The next day in Havana included a trip to Hemingway’s farm and an organic farm. In Cuba, organic is cheaper than non organic. We also got to go cigar shopping today and see how they are rolled. Being unemployed as well as a non smoker, I didn’t come back with a boxful! The best part of today, though, was a vintage car ride through Havana. We rented a bright pink 1957 Ford convertible and breezed around town for a bit, hitting the forest of Havana (who knew?), the necropolis (a massive cemetery) and the Fifth Avenue of Havana (restaurants and really big mansions).


After all of these days in Havana, we were finally getting out of town for a few. This also meant more time hearing our guide’s perspective on Cuban history and the role the country and Castro have played on the world. At one point, we watched a documentary (used loosely) produced for the Cuban people to honor Fidel Castro. I can’t be certain, but I am pretty sure that they gave Fidel credit for ending apartheid in South Africa.  We also covered a very different view of Bay of Pigs.

First stop on the journey was Cienfuegos, a beautiful coastal town. The highlight for me was the number of Cubans shouting cheers to me as I marched down the street in my Chicago Cubs World Series Champions t-shirt. You could feel the history here, the ghosts of pirates were everywhere. Sadly, we could not stay for some old fashioned piracy and so we moved onward to Trinidad.

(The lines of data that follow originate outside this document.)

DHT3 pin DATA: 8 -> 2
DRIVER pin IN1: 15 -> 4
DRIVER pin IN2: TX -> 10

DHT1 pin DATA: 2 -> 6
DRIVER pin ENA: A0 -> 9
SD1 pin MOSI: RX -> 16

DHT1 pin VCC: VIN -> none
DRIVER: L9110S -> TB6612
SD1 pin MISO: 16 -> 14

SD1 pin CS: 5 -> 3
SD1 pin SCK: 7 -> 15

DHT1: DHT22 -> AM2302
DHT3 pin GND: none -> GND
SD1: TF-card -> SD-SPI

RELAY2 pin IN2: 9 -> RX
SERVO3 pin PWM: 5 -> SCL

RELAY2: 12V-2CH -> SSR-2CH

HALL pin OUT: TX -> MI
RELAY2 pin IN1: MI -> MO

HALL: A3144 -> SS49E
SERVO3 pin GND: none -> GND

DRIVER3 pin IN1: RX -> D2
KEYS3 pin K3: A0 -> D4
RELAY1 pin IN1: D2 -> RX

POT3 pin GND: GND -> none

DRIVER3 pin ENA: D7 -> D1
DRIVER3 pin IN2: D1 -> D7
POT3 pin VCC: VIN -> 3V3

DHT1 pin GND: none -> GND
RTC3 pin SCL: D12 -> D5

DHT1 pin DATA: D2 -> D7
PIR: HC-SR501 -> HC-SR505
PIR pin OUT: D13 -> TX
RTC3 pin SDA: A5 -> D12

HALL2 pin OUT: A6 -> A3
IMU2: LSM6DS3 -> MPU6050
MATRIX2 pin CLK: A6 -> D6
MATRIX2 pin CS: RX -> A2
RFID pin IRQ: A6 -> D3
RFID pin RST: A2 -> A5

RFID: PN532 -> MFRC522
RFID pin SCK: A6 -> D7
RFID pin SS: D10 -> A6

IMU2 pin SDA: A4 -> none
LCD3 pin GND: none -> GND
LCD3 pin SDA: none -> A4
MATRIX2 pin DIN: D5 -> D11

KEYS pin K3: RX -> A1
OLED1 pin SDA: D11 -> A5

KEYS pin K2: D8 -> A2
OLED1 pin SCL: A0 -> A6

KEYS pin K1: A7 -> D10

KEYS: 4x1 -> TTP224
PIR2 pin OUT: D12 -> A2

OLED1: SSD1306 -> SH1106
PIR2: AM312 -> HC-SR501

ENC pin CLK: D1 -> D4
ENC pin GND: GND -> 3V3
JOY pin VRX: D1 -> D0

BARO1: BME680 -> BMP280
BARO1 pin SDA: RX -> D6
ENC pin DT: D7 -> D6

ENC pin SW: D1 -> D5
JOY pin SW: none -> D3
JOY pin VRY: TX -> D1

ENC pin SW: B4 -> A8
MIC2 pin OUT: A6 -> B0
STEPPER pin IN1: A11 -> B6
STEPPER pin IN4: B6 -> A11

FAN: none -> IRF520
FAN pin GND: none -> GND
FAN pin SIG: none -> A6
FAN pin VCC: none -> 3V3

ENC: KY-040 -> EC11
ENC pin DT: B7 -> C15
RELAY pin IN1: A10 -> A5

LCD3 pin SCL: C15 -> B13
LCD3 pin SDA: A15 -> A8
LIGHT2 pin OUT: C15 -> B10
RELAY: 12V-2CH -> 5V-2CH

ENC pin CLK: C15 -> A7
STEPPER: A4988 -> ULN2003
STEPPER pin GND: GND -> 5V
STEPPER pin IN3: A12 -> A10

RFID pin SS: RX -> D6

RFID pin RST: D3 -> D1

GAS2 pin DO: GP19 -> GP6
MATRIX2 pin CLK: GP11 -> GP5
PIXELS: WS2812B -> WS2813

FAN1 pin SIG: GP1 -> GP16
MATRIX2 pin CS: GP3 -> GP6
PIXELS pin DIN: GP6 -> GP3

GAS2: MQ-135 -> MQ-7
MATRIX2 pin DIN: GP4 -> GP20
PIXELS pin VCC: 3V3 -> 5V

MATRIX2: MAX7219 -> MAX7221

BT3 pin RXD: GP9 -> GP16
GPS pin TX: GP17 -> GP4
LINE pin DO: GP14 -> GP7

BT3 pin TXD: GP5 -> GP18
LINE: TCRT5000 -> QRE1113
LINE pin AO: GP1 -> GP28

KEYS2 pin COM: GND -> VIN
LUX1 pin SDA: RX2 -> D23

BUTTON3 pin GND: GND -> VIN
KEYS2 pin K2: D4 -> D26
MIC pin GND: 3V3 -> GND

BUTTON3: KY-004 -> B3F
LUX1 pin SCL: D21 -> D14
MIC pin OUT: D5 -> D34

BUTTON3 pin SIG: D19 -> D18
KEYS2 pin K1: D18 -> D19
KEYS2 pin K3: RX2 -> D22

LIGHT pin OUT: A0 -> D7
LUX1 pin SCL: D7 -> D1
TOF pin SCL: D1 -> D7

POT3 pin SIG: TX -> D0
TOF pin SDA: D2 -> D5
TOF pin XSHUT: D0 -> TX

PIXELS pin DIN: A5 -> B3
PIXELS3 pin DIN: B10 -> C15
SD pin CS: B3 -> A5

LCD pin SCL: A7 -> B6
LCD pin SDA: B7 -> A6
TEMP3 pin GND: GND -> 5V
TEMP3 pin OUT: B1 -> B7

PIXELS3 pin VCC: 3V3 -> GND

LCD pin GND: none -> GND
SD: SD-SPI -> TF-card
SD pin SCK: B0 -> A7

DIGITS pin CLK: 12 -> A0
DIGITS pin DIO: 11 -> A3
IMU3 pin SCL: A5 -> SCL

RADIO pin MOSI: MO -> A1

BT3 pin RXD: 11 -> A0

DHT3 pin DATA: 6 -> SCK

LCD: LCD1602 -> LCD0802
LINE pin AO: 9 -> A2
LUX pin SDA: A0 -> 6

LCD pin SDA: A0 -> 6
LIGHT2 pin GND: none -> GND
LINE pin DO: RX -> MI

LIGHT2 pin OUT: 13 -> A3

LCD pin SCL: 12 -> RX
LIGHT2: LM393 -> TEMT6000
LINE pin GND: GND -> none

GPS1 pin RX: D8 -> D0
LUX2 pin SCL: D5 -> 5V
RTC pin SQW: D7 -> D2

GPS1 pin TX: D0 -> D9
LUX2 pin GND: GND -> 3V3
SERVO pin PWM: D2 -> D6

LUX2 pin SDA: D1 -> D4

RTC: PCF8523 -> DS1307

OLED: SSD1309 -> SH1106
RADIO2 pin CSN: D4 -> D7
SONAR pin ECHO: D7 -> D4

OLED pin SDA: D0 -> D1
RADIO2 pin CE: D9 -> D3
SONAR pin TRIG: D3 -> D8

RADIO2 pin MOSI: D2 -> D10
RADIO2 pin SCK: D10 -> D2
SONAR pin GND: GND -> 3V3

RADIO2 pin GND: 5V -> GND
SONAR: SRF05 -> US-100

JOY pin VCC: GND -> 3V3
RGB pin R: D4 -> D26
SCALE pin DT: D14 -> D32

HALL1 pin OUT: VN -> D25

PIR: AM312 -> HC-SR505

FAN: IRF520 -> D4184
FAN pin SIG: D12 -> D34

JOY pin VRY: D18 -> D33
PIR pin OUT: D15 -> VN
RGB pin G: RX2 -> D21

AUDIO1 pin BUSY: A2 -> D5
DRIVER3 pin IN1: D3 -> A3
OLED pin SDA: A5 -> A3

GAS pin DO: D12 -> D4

In Trinidad, we stayed at a beach resort that included nightly entertainment, entertaining mostly in how really bad it was. This just made it even more enjoyable. That and the open bar where really grumpy men begrudgingly poured you drinks- quite a departure from the friendliness we had seen everywhere else.

Trinidad is a perfectly preserved colonial town whose first important economic activity was piracy and smuggling in 1514. Nearly everything in this town is original and beautifully maintained. While in Trinidad, we visited a potter whose family has had their pottery shop for hundreds of years, pulled off an impromptu zip line adventure (for $10!!!) and hit a nightclub built into the side of a cave.

The las day was then spent in Topes de Collates, a beautiful mountain area with coffee farms (farmers have to give 90% of their product to the government) and plenty of places to hike. As homes are only $5000 here, our group strategized buying one and building and adventure resort, complete with rafting, zip lining, hiking, rock climbing, basket weaving (we were a diverse group) and cooking classes. As I spent most of the drive dying to jump out of the jeep and go hiking, I was quite pleased when we stopped to do just that. It was a perfect way to end my stay in Cuba.


I really enjoyed my time there and highly recommend it to everyone. We don’t know how long we will be able to visit this amazing country so don’t hesitate. I can’t imagine not being able to visit, but don’t wait for the candle to blow out.

Off to South Africa (via Florida, California, Alaska and Paris which don’t earn blog posts).